В меблированных комнатах Приходова сейчас ожидает Коробейников. А я пока проверю второй адрес. Где-нибудь он да обнаружится.
Подъехав к указанному дому в Слободке, я, первым делом, увидел стоящего у дверей навытяжку городового. Не задавая ему вопросов, прошел в дом, отгоняя от себя мысль о том, что и здесь, как в случае с Филимоновым, я опоздал совсем немного, зато фатально.
Впрочем, что толку отгонять мысль, когда она верная. Войдя в комнату, я увидел распростертое на кровати тело и доктора Милца, склонившегося над ним.
— Приходов? — спросил я, отчаянно надеясь, что убит кто-то другой. Но тщетно.
— Так точно! — отрапортовал городовой. — Год, как отбыл каторгу за грабеж, и — вот. Подружка убила.
— Удар молотком, смерть мгновенная, — пояснил доктор Милц.

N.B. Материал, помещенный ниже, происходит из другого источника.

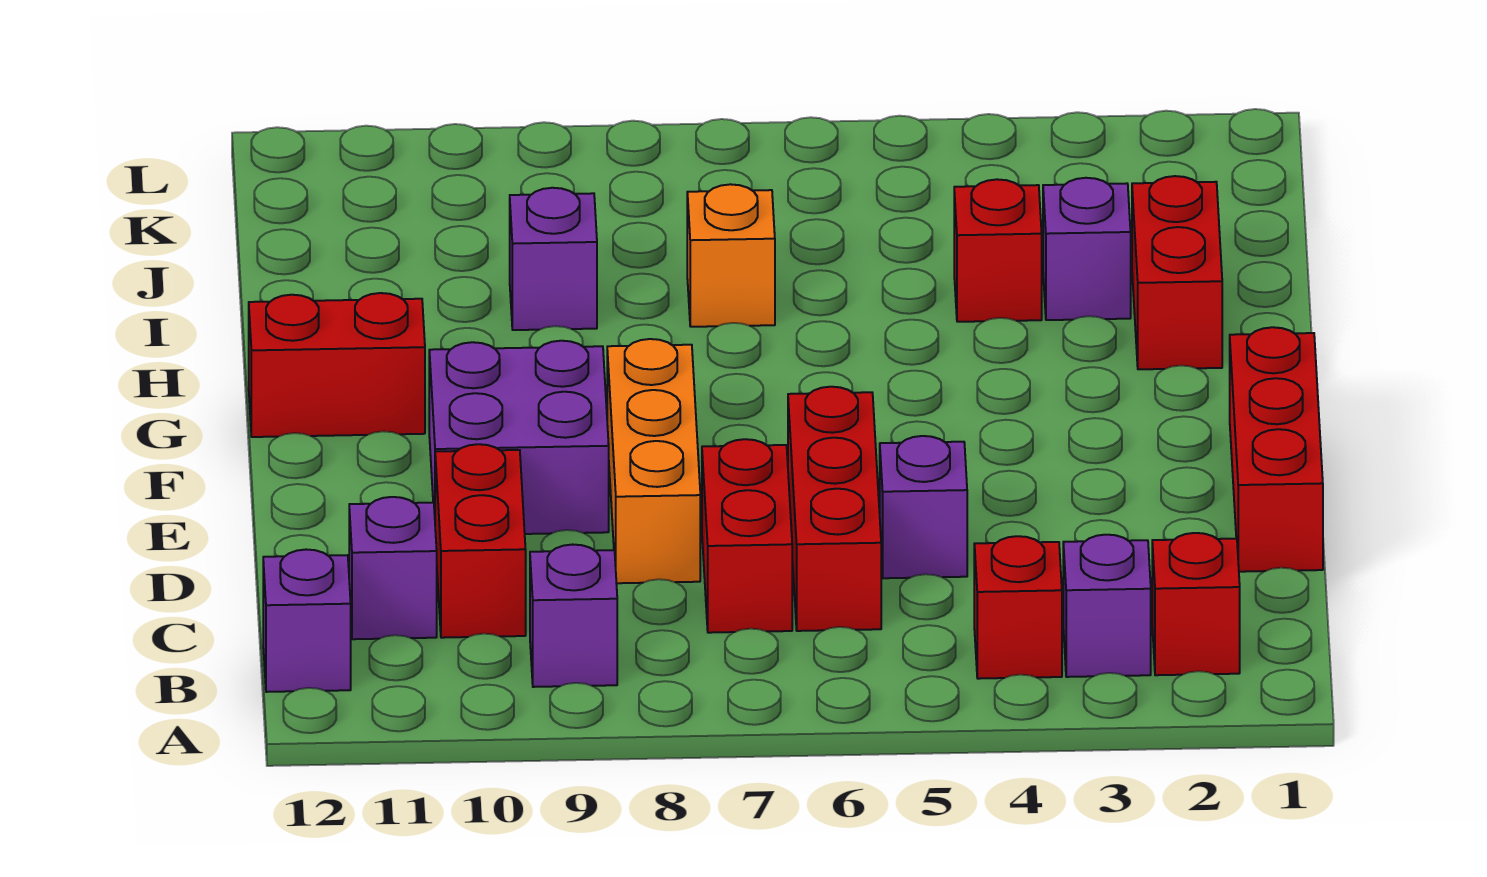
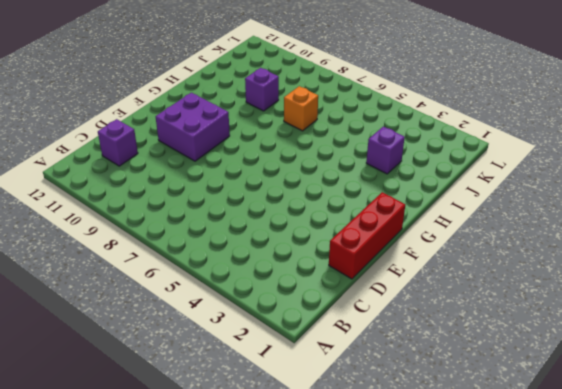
none -> red brick B2 level 1
none -> purple brick B3 level 1
none -> red brick B4 level 1

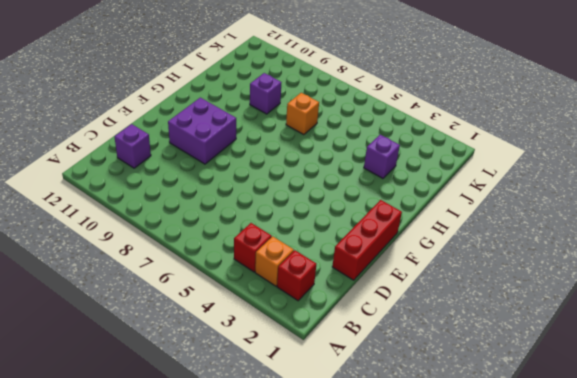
orange brick B3 level 1 -> purple brick B3 level 1
none -> purple brick B9 level 1
none -> purple brick B12 level 1
none -> red brick C6:E6 level 1

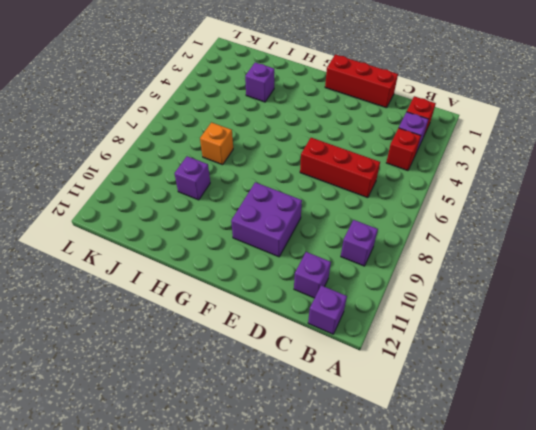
none -> red brick C7:D7 level 1
none -> red brick C10:D10 level 1
none -> purple brick D5 level 1

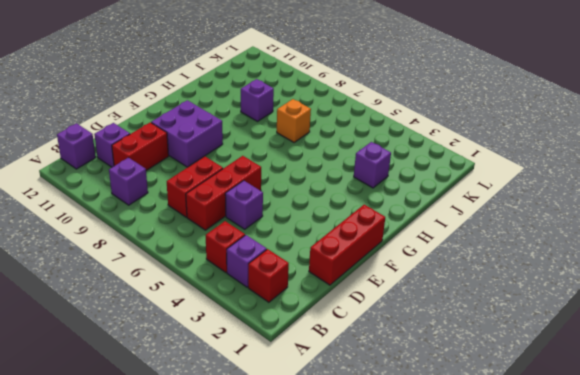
none -> orange brick D8:F8 level 1
none -> red brick G11:G12 level 1
none -> red brick H2:I2 level 1

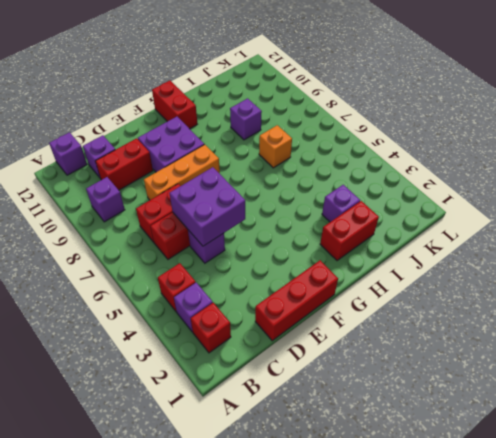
purple brick D5:E6 level 2 -> none
none -> red brick I4 level 1

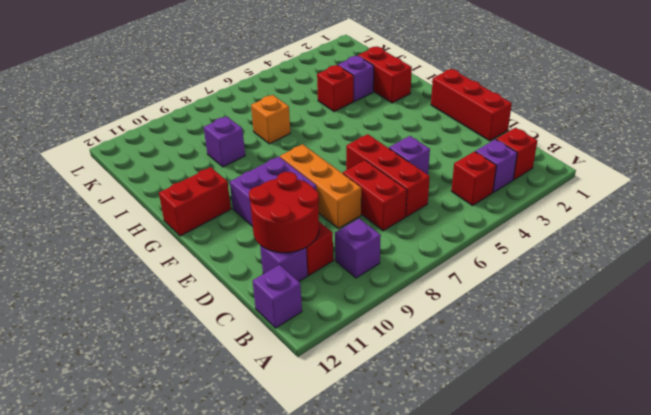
red round brick C10:D11 level 2 -> none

Я внимательно осмотрел пробитую голову Приходова, окровавленный молоток, лежавший рядом. Затем подошел к упомянутой подружке убитого, сидевшей на диванчике и кутавшейся в шаль.
— Следователь Штольман, — представился я, — Вас как зовут?

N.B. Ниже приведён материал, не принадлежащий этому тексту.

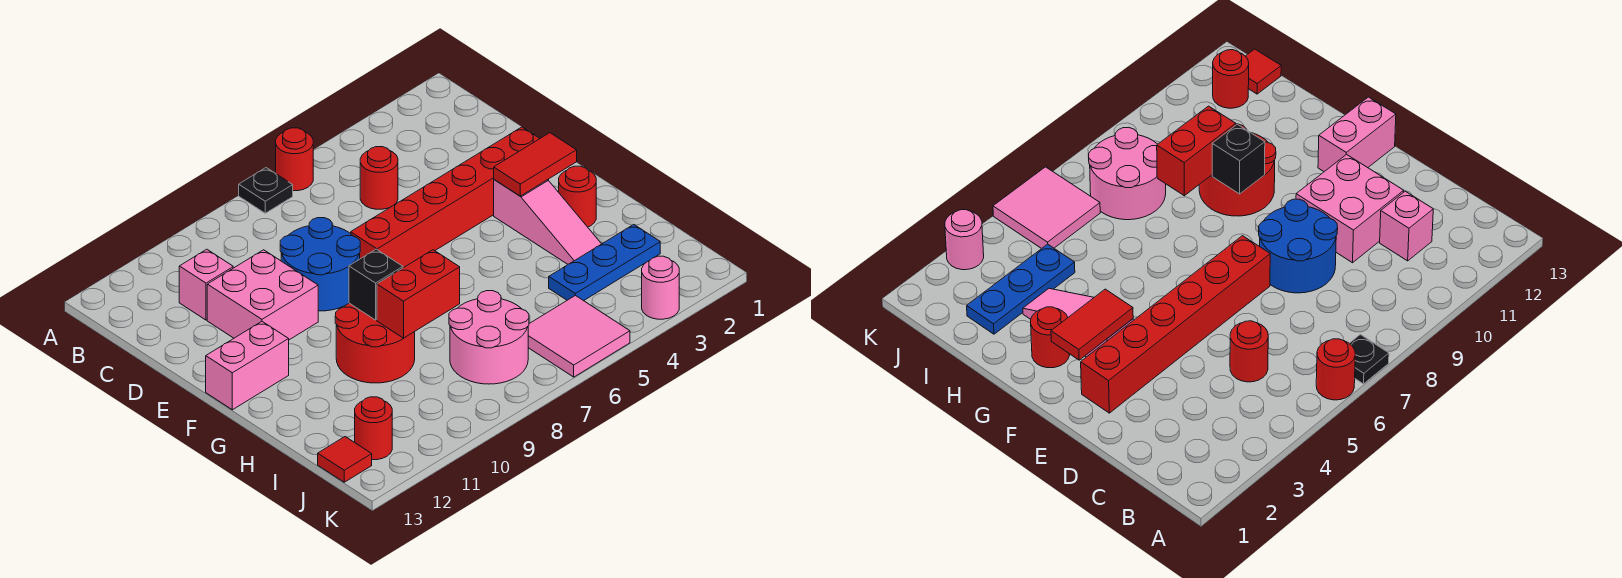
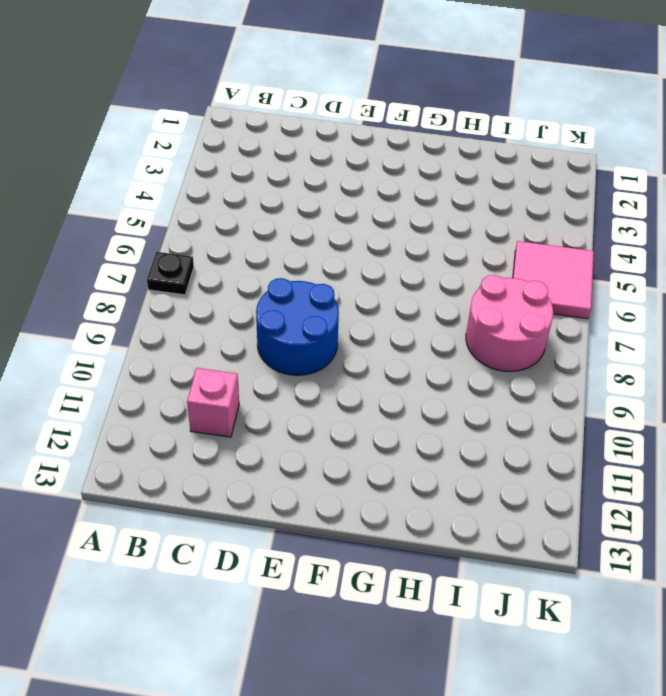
none -> red round brick A6 level 1
none -> red round brick C5 level 1
none -> pink brick D10:E11 level 1

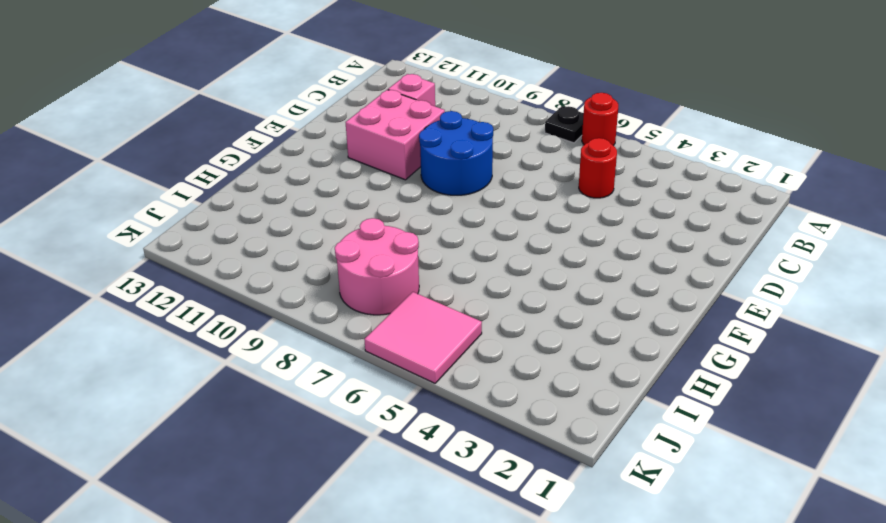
none -> red brick E2:E7 level 1
none -> pink slope F3:H3 level 1 top F
none -> pink brick F12:F13 level 1

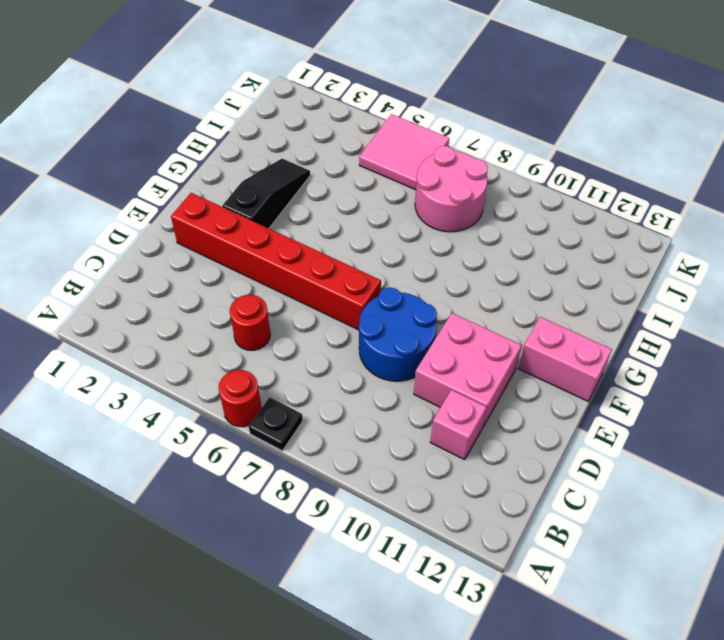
black slope F3:H3 level 1 top F -> pink slope F3:H3 level 1 top F
none -> red round brick G2 level 1
none -> red round brick G9:H10 level 1
none -> blue plate I2:I4 level 1

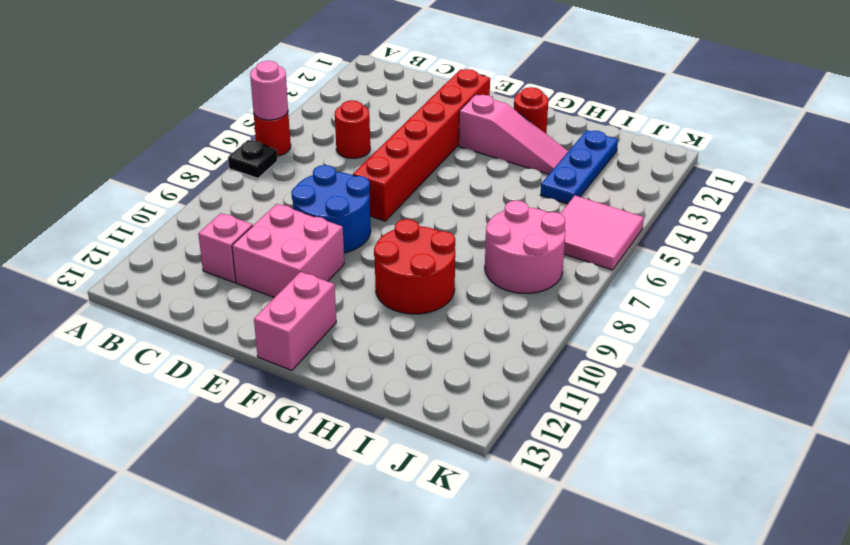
pink round brick A6 level 2 -> pink round brick K3 level 1
none -> red round brick J12 level 1
none -> red tile J13 level 1
none -> red tile F2:F3 level 2

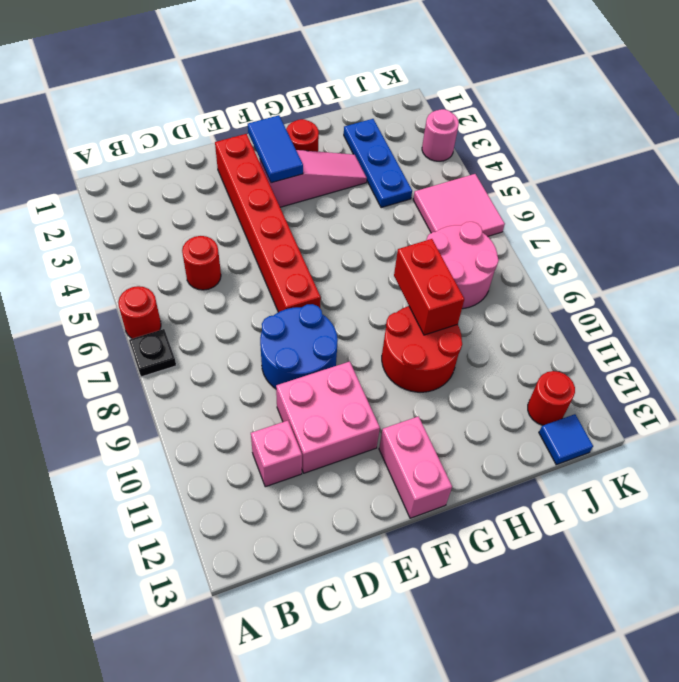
blue tile F2:F3 level 2 -> red tile F2:F3 level 2
blue tile J13 level 1 -> red tile J13 level 1
none -> black brick G9 level 2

— Крюкова Наталья, — ответила она, не поднимая на меня глаз.
— Из-за чего поругались? — поинтересовался я, кивая головой на мертвого Приходова.
— Да не ругались мы! Не ругались! — зарыдала Крюкова. — Да душа в душу мы с ним жили! Там на полке у него инструменты лежали. Видимо, молоток на голову ему и упал! А я в кухне была. Вдруг слышу, что-то упало. Я прибежала, а он тут.

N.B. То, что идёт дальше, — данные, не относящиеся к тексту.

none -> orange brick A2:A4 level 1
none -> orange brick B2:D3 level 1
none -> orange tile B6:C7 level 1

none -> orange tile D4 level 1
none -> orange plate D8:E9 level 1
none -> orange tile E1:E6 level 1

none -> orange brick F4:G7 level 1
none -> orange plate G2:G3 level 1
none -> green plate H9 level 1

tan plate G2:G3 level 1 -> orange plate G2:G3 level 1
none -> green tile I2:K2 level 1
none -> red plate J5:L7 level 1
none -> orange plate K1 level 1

— Сам, значит, убился? — покачал я головой недоверчиво.
Чего только не наслушаешься от подозреваемых!
— Сам! — рыдала она. — Сам!!!
— Кто к нему приходил в последнее время? — спросил я ее.
— Известно кто, — ответила Крюкова, — Филька.
— Филимонов, что ли? — уточнил я.
— Да, он самый.
— И все?
— Барин еще какой-то, — припомнила она. — Отставной военный. Мой-то сказал, что у него дело большое с этим барином! Что заживем потом!
Отставной военный наверняка Мышлоедов, это несомненно. Но даже если подруга Приходова его опознает, это докажет лишь, что эти двое были знакомы. А о самом деле, для которого Мышлоедов нанял Приходова, она, похоже, ничего не знает.
Доктор Милц подошел к Крюковой, внимательно осмотрел ее руки, лицо, шею.
— Ну, что я Вам скажу, — обратился он ко мне, — ни ссадин, ни синяков. Стало быть, борьбы тоже не было.
— Значит, молоток лежал на полке и упал? — спросил я Крюкову, подводя итог допросу.
— Упал! — подтвердила она, кивая.
— Вы задержаны по подозрению в убийстве, — сообщил я ей.
Крюкова разрыдалась. Я отдал приказ городовым проводить ее в управление. Мы с Милцем подошли еще раз взглянуть на тело Приходова.
— Ну я не знаю! — развел руками доктор. — По-моему, все очевидно.
— У нее нет никаких следов борьбы или побоев, — заметил я ему.
— Как, впрочем, и у него, — согласился Милц, — правда, череп-то у него проломлен.
Он видел мое замешательство, мои сомнения. И не мог понять, что меня смущает. А я никак не мог отделаться от мысли о том, что происходящее все труднее объясняется естественными причинами. Будто какая-то высшая сила мешает мне раскрыть это убийство, убивая свидетелей за малое время до того, как я до них доберусь. Я не верю ни в какие Высшие силы. Но тут самый заядлый скептик засомневался бы! И то, что меня, вопреки моим убеждениям, тоже посещают сомнения, раздражало невероятно.